Et surtout faire attention à toutes ces pseudo-gammes «conscious» qui sont en train de fleurir dans les chaînes de Fast Fashion. Pour revenir aux quatre cases dont on parlait tout à l’heure, ces gammes Conscious vont en cocher une des quatre, ce sera du coton bio mais ce sera aussi peut-être un enfant de quatre ans qui aura cousu le t-shirt.
Attention aussi au « Made in Belgium », « Made in France », « Made in Europe » parce que c’est peut-être du polyester mal fabriqué ou du cuir mal tanné. L’étape de fabrication ne pose pas la question de la matière première. Le prix fait réfléchir mais c’est bien en fait.
Est-ce que Wonderloop a un idéal vers lequel il tend ?

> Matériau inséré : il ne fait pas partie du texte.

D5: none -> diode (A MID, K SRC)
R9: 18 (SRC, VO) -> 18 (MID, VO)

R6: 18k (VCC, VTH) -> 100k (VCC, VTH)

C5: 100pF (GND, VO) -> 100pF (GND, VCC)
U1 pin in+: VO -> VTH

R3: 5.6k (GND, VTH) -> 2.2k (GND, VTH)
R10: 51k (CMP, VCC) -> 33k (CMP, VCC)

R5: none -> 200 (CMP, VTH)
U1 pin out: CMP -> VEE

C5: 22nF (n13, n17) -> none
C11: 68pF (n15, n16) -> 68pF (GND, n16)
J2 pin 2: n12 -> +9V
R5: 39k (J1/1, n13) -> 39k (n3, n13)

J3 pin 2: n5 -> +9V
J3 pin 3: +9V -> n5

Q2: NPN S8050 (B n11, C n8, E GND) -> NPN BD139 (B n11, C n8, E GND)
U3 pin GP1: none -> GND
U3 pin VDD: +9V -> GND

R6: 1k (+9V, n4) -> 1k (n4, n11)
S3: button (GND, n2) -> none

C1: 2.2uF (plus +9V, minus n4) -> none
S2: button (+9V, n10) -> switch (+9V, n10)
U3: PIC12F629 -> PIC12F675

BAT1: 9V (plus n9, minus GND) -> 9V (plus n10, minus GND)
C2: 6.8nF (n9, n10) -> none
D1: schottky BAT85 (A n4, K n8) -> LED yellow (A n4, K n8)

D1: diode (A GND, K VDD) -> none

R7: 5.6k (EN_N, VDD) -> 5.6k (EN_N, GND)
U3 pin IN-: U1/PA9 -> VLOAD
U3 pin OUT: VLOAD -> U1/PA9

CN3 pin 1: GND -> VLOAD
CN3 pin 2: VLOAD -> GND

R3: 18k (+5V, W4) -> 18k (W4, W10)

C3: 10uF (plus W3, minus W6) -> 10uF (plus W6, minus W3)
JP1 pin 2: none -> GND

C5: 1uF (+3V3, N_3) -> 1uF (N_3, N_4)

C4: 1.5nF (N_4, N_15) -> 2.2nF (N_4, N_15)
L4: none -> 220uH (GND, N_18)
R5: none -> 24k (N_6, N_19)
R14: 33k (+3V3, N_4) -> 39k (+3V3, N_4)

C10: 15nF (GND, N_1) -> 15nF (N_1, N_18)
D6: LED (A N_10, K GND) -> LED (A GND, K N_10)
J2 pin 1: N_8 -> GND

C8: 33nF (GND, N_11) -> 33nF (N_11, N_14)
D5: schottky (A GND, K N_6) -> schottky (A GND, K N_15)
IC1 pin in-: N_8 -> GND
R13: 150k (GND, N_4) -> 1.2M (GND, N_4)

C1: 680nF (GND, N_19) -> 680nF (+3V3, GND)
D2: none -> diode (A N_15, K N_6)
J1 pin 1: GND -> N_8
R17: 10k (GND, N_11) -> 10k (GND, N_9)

En fait le nom du projet nous l’avons choisi pour deux raisons : nous voulions d’abord qu’il soit en anglais et nous avons pris “wonder” parce que nous voulions un nom positif et “loop” est au sens de la boucle qui peut être la boucle de la maille textile. Donc Wonderloop devient « la maille merveilleuse ». Mais “loop” est aussi un mot employé pour l’économie circulaire. Nous avons pris ce nom pour qu’il soit aussi notre horizon, notre idéal, c’est en tout cas ce vers quoi nous voulons tendre. L’échelle de temps n’est pas claire, ce sera peut-être dans deux ans ou dans dix ans mais nous aimerions tendre vers un modèle hybride comme une boutique à Amsterdam qui s’appelle LENA The Fashion Library où ils vendent du neuf, de la seconde main et proposent également des vêtements en location. L’idée est de montrer qu’on peut acheter du neuf, de la seconde main et de louer dans le même espace. Pour l’instant nous ne sommes qu’à l’étape de vente de neuf donc nous sommes sur un schéma linéaire. Ça va se faire en plusieurs étapes. La première étape sera de proposer à nos clients de nous ramener les vêtements qu’ils ont acheté chez nous et qu’ils ne portent plus. Nous commencerons alors à constituer un stock de vêtements de seconde main qui sont à l’origine durable, ce sera la seconde main la plus durable qui soit ! Il y aura ensuite l’étape de la location, je pense que nous commencerons à mettre les pieds dedans l’an prochain avec des jeans, des manteaux, des robes, des chaussures. Ce sont vraiment des pistes d’évolution que je trouve excitantes parce qu’elles sont innovantes et nous obligent à être encore plus exigeantes par rapport à ce qu’on a envie de faire du point de vue environnemental.